For second homeowners, this is 20/80 = .25, which is usually communicated as fractional odds as 1 in 4. Therefore, we’d say the odds an interested participant owns a second home is 1 to 4. It also works in reverse (80/20 = 4) meaning the odds an interested participant does NOT own a second home is 4 to 1. It means we’d expect to see four times as many interested people NOT own a second home; most would not.
However, while most don’t own a second home, what we want to know is whether owning a second home is a lot more likely in the interested group than in the disinterested group. And it’s the relative comparison that often has more meaning, especially when segmenting your customers. To do this with odds, we use the odds ratio.
We’d then compare the odds an interested person owns a second home (20/80 = .25) to the odds a disinterested participant owns a second home (10/90) = .11) as a ratio of odds:
|20/80||= .25||= 2.27|
The odds someone is interested who owns a second home are 2.27 times the odds of someone not being interested. The odds ratio also has a confidence interval and can be tested for statistical significance.
In this case, the odds ratio and relative interest ratio are close (2.27 versus 2) and convey a similar message that people who own a second home are more interested in the product. But they aren’t always so close.
What to Use?
The term “odds,” like the term “significant,” has a specific statistical meaning but is also used widely in everyday use.
The odds and odds ratio are used in a number of statistical procedures (for example, logistic regression) as it has advantageous properties. However, I’ve found most people have a hard time deciphering what odds really mean and really treat it more like the relative interest ratio. For that reason, when you have a choice, I find it best to stick with the relative interest ratio when communicating the results.
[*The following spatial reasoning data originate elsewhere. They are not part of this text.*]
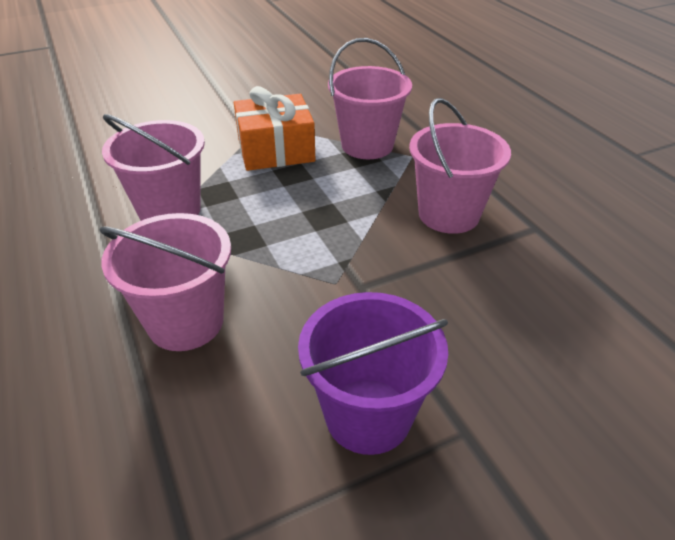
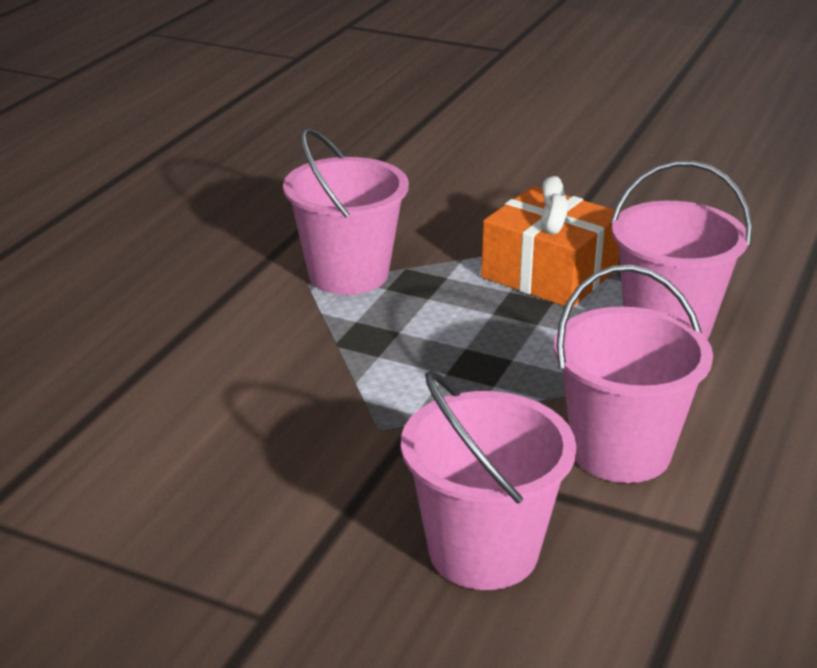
camera: 50 degrees right, 10 degrees down
(186, 322) = (211, 372): pink bucket -> pink bucket (483, 551)
(368, 415) = (218, 540): purple bucket -> none

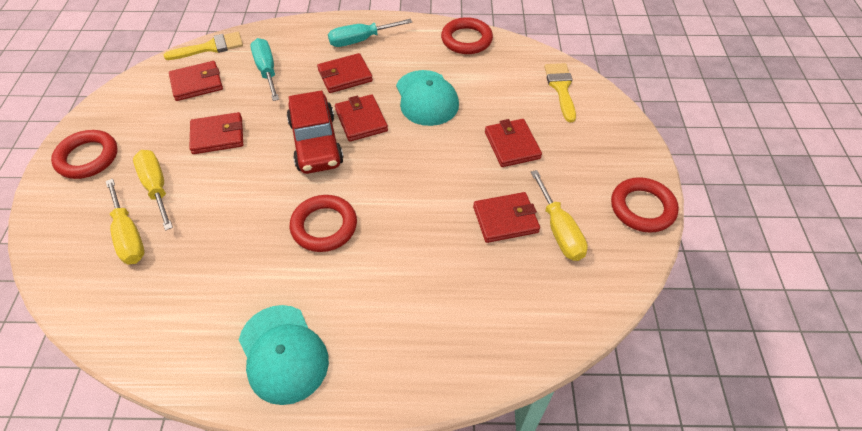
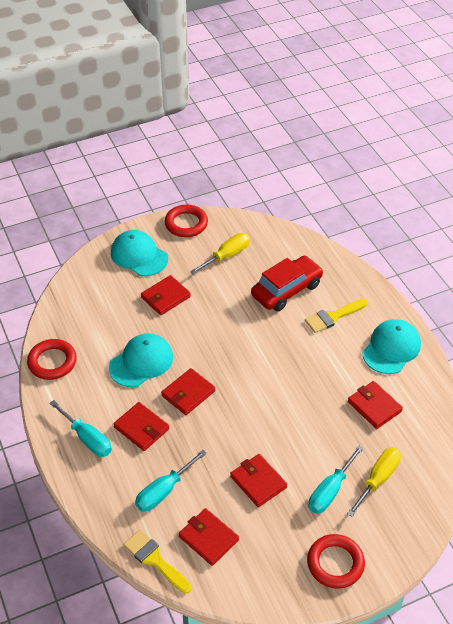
camera: 115 degrees left, 5 degrees down
(156, 187) = (330, 491): yellow screwdriver -> turquoise screwdriver
(316, 142) = (227, 411): red car -> red car (286, 290)
(324, 226) = (297, 370): red ring -> none
(505, 219) = (234, 282): red wallet -> red wallet (374, 406)
(561, 88) = (88, 286): yellow brush -> yellow brush (333, 317)
(595, 142) = (139, 255): none -> turquoise cap

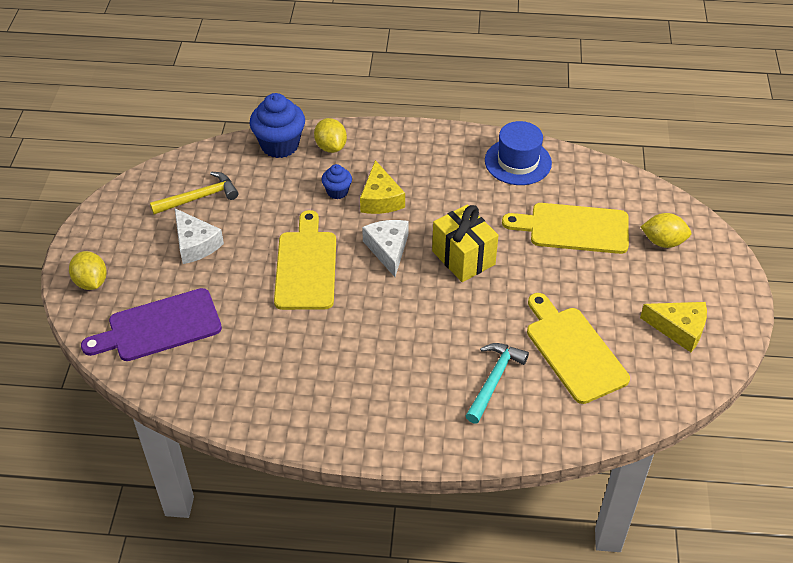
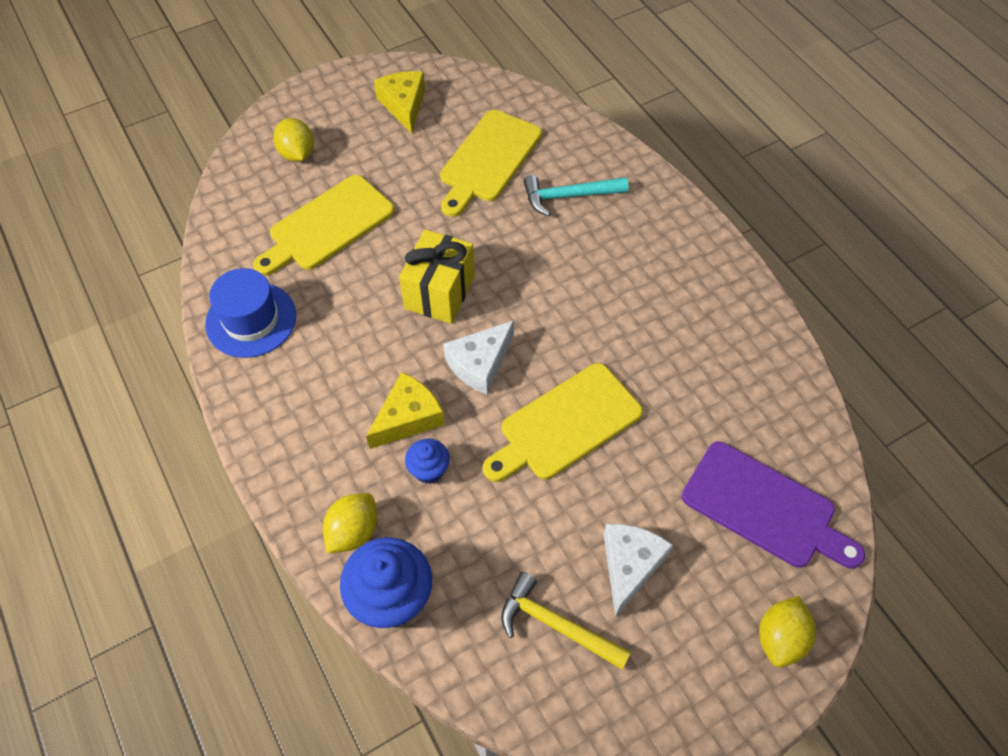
camera: 125 degrees left, 10 degrees up
(573, 228) = (327, 225): yellow cutting board -> yellow cutting board turned 75 degrees clockwise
- Percentages are popular because even when people know little about the underlying measure, they can more easily interpret a percentage: they work for any sized sample and are bound from 0 to 100%.
- Even more continuous measures like task time and rating scale data can be converted to percentages to make them more digestible.
- An effective way to compare the magnitude of the differences in percentages is to use the relative interest ratio (often called relative risk). It’s simply the ratio of two percentages and can be computed along with a confidence interval.
- The odds are the percentage of interest divided by the percentage of non-interest for the same measure.
- While the term odds is in general use, it’s not the same thing as relative interest.
- The odds ratio tells you the relative difference in the odds and can sometimes generate a similar ratio as the relative interest ratio.
- The relative interest is easier to understand than odds but easily confused for the odds ratio (for a general audience and technical audience).